Let me set the stage.
- We are dealing with two variables; $A$ and $B$.
- We can easily obtain $A(x)$ for a specific data point $x$.
- $B(x)$, on the other hand, is very difficult to know.
- We know Pearson's Correlation Coefficient for the $(A,B)$ couple (referred to as $r(A,B)$ from now on).
Given only $A(x)$ and $r(A,B)$, can we reliably obtain an interval or an approximation for $B(x)$?
Gathering data points for $B$ is very difficult, let alone data points presenting both A and B. $r(A,B)$ was obtained via extensive research, which I unfortunately cannot replicate. Using linear regression to predict $B$ based on $A$ is thus not an option.
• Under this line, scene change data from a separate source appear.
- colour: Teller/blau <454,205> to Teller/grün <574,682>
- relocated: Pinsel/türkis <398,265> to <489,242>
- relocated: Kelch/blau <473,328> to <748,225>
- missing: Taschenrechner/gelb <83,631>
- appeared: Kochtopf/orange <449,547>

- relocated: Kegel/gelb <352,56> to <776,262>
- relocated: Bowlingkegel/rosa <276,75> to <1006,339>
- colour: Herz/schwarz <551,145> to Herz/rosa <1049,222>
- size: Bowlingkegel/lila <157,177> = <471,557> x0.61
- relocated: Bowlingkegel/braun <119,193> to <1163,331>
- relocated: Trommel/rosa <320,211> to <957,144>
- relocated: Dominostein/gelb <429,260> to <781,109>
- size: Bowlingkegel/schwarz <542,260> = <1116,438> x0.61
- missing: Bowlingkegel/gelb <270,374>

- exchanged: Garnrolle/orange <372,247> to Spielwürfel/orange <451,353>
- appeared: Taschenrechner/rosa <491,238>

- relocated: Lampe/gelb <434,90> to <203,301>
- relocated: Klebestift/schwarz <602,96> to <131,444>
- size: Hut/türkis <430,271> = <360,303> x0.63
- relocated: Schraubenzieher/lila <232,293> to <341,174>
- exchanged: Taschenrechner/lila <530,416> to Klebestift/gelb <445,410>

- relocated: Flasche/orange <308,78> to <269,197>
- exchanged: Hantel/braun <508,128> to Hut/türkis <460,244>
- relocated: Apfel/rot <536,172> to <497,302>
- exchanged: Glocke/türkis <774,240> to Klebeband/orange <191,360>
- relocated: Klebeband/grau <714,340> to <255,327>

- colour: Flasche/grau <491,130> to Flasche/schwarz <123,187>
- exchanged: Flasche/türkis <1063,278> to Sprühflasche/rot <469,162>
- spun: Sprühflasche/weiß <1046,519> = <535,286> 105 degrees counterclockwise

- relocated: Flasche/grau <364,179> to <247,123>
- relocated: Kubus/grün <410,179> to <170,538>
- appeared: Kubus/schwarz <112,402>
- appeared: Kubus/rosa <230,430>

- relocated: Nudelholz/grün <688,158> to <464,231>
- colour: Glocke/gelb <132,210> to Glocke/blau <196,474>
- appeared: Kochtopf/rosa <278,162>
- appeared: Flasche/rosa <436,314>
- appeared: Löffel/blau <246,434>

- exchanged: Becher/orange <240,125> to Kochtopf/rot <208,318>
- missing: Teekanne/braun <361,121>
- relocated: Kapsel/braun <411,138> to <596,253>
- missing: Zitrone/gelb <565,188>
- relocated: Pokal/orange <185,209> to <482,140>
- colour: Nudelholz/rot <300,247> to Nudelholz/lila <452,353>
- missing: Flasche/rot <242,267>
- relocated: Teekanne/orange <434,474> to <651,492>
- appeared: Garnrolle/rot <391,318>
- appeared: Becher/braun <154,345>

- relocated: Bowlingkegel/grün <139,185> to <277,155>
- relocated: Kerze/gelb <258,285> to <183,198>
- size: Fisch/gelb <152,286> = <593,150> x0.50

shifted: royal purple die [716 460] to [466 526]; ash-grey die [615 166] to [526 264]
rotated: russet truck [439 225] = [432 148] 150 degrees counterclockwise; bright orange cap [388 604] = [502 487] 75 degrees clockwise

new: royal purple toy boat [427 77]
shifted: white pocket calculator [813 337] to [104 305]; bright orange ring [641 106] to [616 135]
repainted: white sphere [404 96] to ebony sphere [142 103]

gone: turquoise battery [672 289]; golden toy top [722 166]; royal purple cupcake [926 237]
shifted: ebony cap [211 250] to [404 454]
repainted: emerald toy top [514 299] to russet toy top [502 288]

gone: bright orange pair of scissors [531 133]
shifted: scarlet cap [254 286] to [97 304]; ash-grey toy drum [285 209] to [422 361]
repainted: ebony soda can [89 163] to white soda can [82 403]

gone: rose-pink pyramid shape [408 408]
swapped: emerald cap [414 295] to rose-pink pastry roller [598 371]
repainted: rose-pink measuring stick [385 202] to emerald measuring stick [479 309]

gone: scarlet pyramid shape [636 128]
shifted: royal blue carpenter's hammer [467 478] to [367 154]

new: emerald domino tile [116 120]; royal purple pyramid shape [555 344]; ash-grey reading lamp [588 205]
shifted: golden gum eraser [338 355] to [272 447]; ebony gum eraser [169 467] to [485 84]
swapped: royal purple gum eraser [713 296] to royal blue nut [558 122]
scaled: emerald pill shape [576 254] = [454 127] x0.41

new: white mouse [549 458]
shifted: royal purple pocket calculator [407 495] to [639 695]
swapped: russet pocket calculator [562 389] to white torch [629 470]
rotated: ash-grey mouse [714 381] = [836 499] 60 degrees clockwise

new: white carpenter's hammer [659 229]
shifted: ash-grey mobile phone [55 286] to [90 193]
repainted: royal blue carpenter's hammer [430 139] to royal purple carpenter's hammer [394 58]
I figured that since Pearson's Correlation Coefficient describes how linear a relationship between two variables is, there might be a way to interpret it as an inequality; given $A(x)$ and $r(A,B)$, $B(x)$ can be found in this range.
Statistics are far from my domain of expertise. I tried to go back to the mathematical definition of the coefficient, thinking that I could trace the variance back to an inequality of some kind through standard deviation, but this didn't lead me anywhere.
I also thought that maybe a geometrical approach could help, in a similar vein to this, where we use the Cauchy-Schwarz inequality and the link between correlation and cosine to deduce an interval for $Corr(A,C)$ knowing $Corr(A,B)$ and $Corr(B,C)$, but I am also out of my depth on this one.
Any help would be greatly appreciated. Thank you for reading this far! :)
EDIT: Changed formatting. Here is some additional information:
- Obtaining a small number of observations $(A(x),B(x))$ is manageable.
- The standard deviation of $B$ is not known.
- Both A and B range from 0 to 100.